Expérience réussie, professeur ! Aujourd'hui, le lycée polyvalent de Cannes. Demain, le monde !
(nouveau rire démoniaque)
Bref, jusqu'ici, tout va bien. Jusqu'ici. Car voila justement qu'arrivent nos héros. Ils sont deux, ils ressemblent vaguement à leurs créateurs (le maigre et le gros, Gallard et Rocky, Guieu et Pierquin) et ils sont extrêmement, attention gros mot, ils sont extrêmement chiants. Holala oui, mais qu'est-ce-qu'ils sont chiants les gonzes ! Et puis qu'est-ce-qu'ils sont mous. On dirait deux vieux-beaux alcooliques, tendance mollusques corses croisés escargots bourguignons, tout juste bons à sortir des vannes de sous-sous-San-Antonio du pauvre, de Colonel Ceruse quoi, entre deux réflexions non-sensiques et de très nombreux et très appliqués coups d'oeil à leurs montres Breitling "Cosmonaute" à cadrant 24 divisions, coups d'oeils justifiant le contrat publicitaire (certainement mirobolant) que l'éditeur avait validé avec le fabriquant suisse.
Bande de filous, va !
Surtout que, pendant ce temps-là, pendant que nos deux zozos font fièrement reluire le seul gadget disponible dans leur panoplie d'espion, pendant que des foules incrédules de protagonistes/acheteurs potentiels apprécient l'idée d'une grande aiguille indiquant midi à l'emplacement habituellement réservé aux coups de 9 heure, bref, pendant que le rien se rempli peinardement de vide et que la publicité affiche de précoces tendances virales, nos auteurs se trompent de route et passent à coté de tout le sel potentiel du roman.

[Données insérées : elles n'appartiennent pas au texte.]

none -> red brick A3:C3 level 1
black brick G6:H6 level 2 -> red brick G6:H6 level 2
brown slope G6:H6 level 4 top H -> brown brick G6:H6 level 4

Les surboums carabinées à coup de LSD ? oubliées ! Les séances de jerk déchaîné ? à la trappe. La strip-teaseuse Mata-Harisée ? chômage technique. Les petites lycéennes camées ? des bêcheuses bien trop sages !

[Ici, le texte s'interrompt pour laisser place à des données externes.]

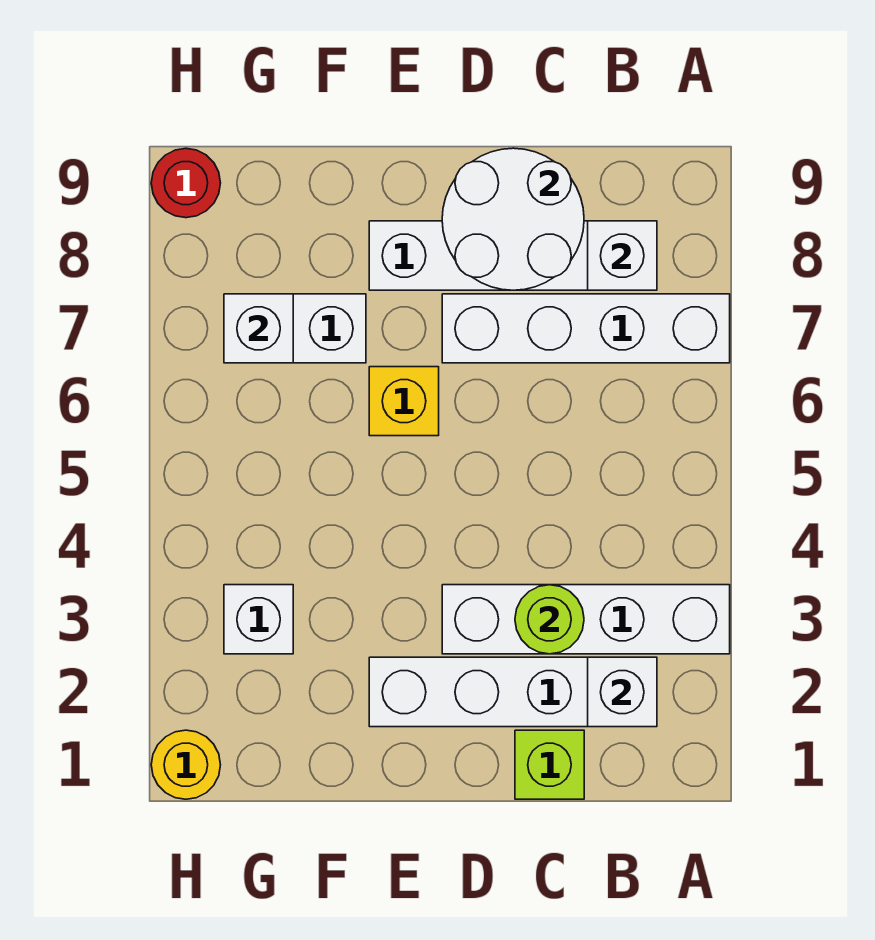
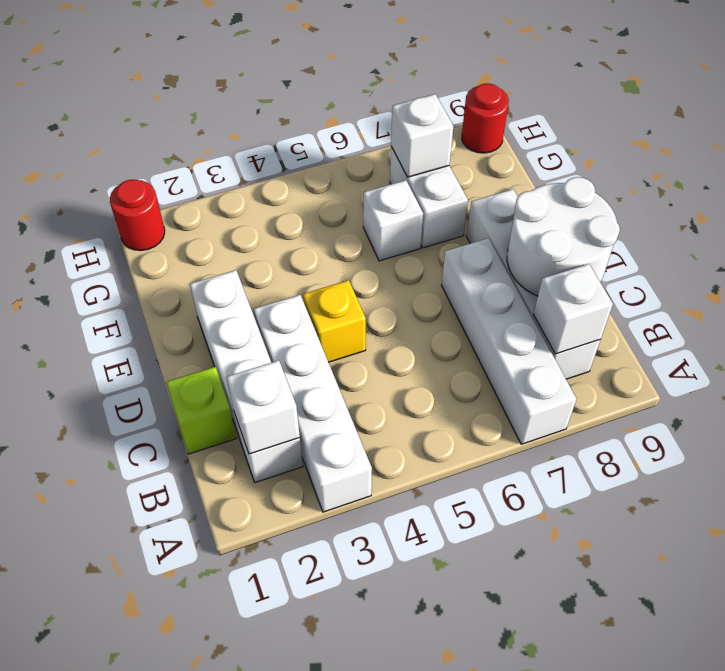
lime round brick C3 level 2 -> none
yellow brick E6 level 1 -> yellow brick D4 level 1
white brick G3 level 1 -> white brick F6 level 1
yellow round brick H1 level 1 -> red round brick H1 level 1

Inutile, donc, de s'étaler sur la suite des événements (quelques mollassons échanges de gnons, de nouveaux coups d'oeils appuyés aux montres et l'habituel retournement de situation incohérent) ni même sur le volume suivant de la série, Rhapsodie En Rouge, exactement la même chose que le précèdent mais sans la drogue et les filles (donc la même chose en pire) et que je m'étais envoyé dans la foulée, voulant faire du zèle et le regrettant rapidement, grosso-modo en page 13, celle là même où Jean Pierre Foucault fait une apparition surprise (feignons d'être enjoués) et nous gratifie d'une blague fécale extrêmement vaseuse (normal pour du Foucault).
D'ailleurs, tout ce que je puis dire de positif sur ce dernier ouvrage, outre la presence de JPF, c'est que le roman se termine bel et bien en page 220. Et c'est pas rien ! Rapprochons ça au soulagement du coureur de fond en vue de la ligne d'arrivée. Ou de celui que j'éprouve en concluant cet article.

Vous qui n'avez pas cessé votre lecture dès le premier paragraphe et êtes parvenus jusqu'ici, vous me comprenez très certainement.
Je ferais donc mieux la prochaine fois.